The Nigerian military took delivery of two Boeing 747 jets fully loaded with ammunition that arrived the Nnamdi Azikiwe International Airport, Abuja, on Wednesday evening.

The first and second jets, which arrived around 4pm and 6pm respectively, had various forms of sophisticated weapons meant for military operations in the North-East, according to reliable sources at the airport.

Punch reports sighting the jets on the tarmac at the airport on Thursday but was denied access to even get close to them by officials guarding those who were offloading the cargoes.

It was learnt that the Federal Government’s intensive campaign against insurgents in the North-East would be boosted with the arrival of the ammunition.

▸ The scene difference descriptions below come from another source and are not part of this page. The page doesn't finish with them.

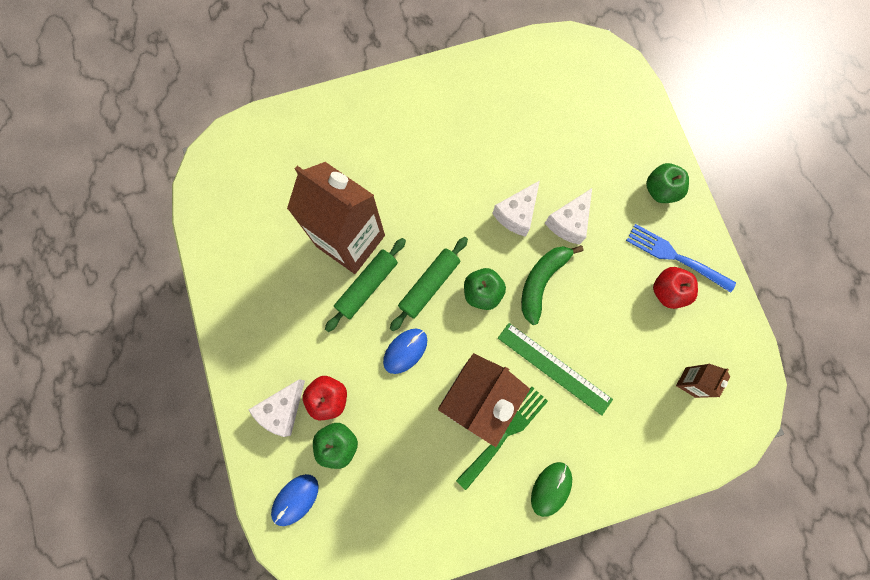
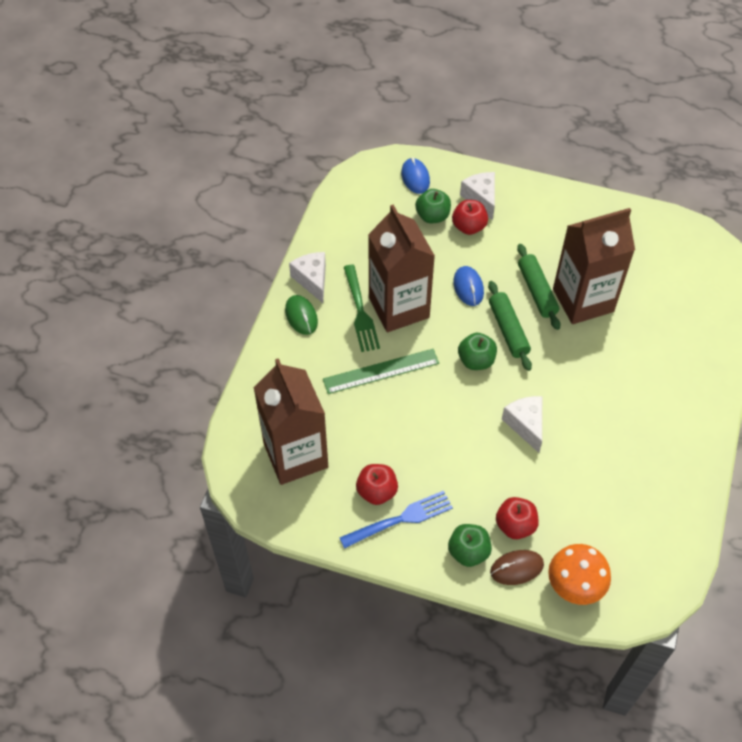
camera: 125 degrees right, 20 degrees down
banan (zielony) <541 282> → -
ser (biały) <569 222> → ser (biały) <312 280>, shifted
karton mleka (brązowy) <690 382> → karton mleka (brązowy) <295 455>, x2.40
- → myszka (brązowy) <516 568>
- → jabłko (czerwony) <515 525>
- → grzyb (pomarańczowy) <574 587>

A security official at the airport, who pleaded not to be named as he was not authorised to speak on the matter, told our correspondent that “the ammunition in these massive cargo jets show how determined the government is to considerably halt the activities of Boko Haram within the six weeks which it requested from INEC (Independent National Electoral Commission).

“We don’t often see the arrival of heavy ammo like this in this airport. This one shows there is trouble for insurgents in the North-East.”

Asked of the registration of the foreign cargo jets that brought in the heavy ammo and where the aircraft came from, our source at the NAIA said, “I cannot tell where the ammunitions were from but they are being offloaded and moved to town one after the other.

“The cargo jets are Boeing 747 planes and one of them has LW Italia written on it. I cannot tell you details because this is a classified operation and officials of this airport cannot even get close to see clearly other details of the airplanes. As you can see, this massive cargo plane can carry so many items than many other cargo jets.”

It was also gathered that the offloading of the jets started since Wednesday and stretched till Thursday.

The Federal Government had also assured Nigerians that it would reduce the activities of insurgents within the six-week period.